CRS Legal Sidebar Prepared for Members and Committees of Congress
On August 5, 2024, the U.S. District Court for the District of Columbia held that Google unlawfully monopolizes the markets for general search services and general search text ads through a series of exclusive contracts with browser developers, mobile device manufacturers, and wireless carriers. The opinion emerges from a lawsuit filed by the Department of Justice (DOJ) and a group of state attorneys general (AGs) in 2020. The DOJ lawsuit was later consolidated with a separate case filed by another group of state AGs that largely adopted the allegations in the DOJ’s complaint. This Legal Sidebar provides an overview of the court’s decision and issues that may arise during the remedies phase of the case.
The DOJ’s lawsuit targets distribution contracts that allegedly allow Google to foreclose (i.e., deny access to) significant shares of the markets for general search and general search text ads. Some of the contracts involve browser developers like Apple (the developer of the Safari browser) and Mozilla (the developer of the Firefox browser). Under these agreements, Google pays developers a share of its search ads revenue in exchange for the developers preloading Google as the default search engine for their browsers.

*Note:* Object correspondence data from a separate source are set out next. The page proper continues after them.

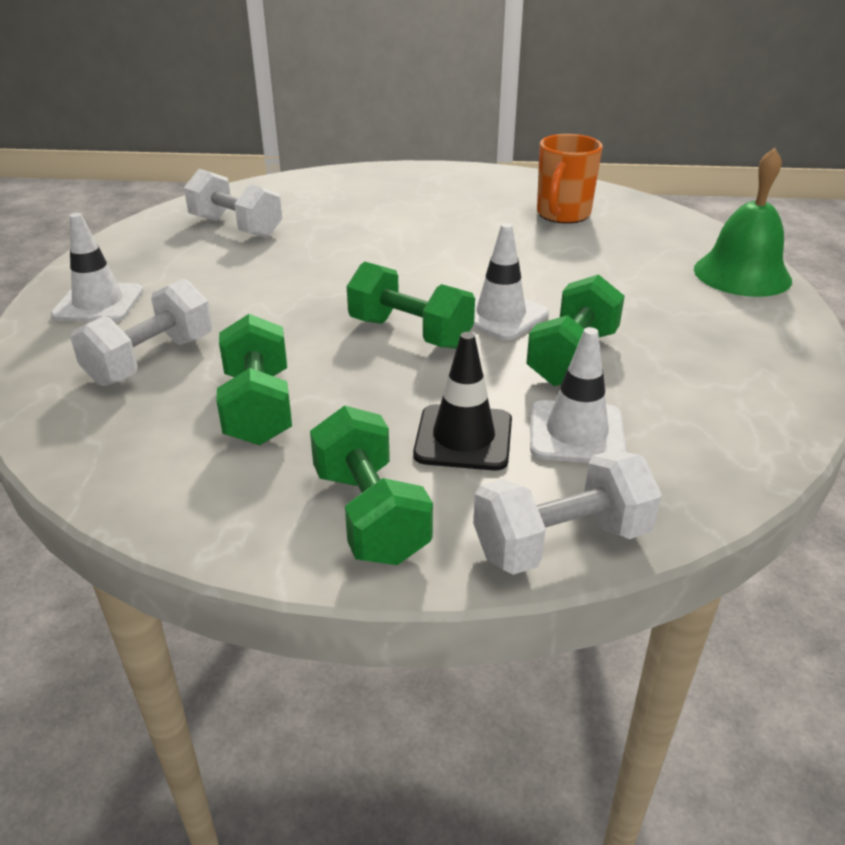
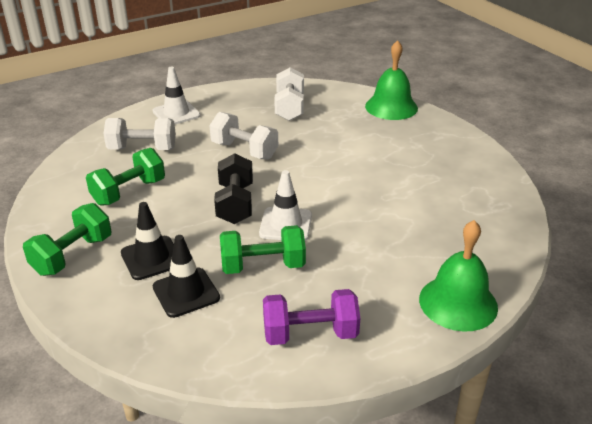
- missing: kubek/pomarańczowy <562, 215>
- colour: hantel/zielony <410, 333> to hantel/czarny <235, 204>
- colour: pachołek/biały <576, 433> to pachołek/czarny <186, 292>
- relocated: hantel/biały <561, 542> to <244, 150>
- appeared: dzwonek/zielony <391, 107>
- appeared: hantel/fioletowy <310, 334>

Other contracts involve manufacturers of Android mobile devices, such as Motorola and Samsung. These agreements allow manufacturers to preinstall certain proprietary Google apps, like the Google Play Store, on their devices. In exchange for that access, manufacturers must also preload other Google apps, including Google Search and the Chrome browser, which defaults to Google Search.
Other agreements involve revenue-sharing arrangements with device manufacturers and wireless carriers. Under these contracts, Google pays manufacturers and carriers a share of its revenue from search ads in exchange for the preinstallation of Google Search at certain access points. Some of these agreements also prohibit Google’s counterparties from preinstalling or promoting alternative general search engines.
Congressional Research Service
https://crsreports.congress.gov
LSB11216
Congressional Research Service 2
The DOJ’s lawsuit contends that Google’s distribution agreements constitute unlawful monopolization under Section 2 of the Sherman Act because they foreclose substantial shares of the relevant markets and deprive rivals of the scale needed to improve their search engines. The monopolization offense has two elements: (1) the possession of monopoly power, and (2) exclusionary conduct. The following subsections discuss the district court’s analysis of both elements.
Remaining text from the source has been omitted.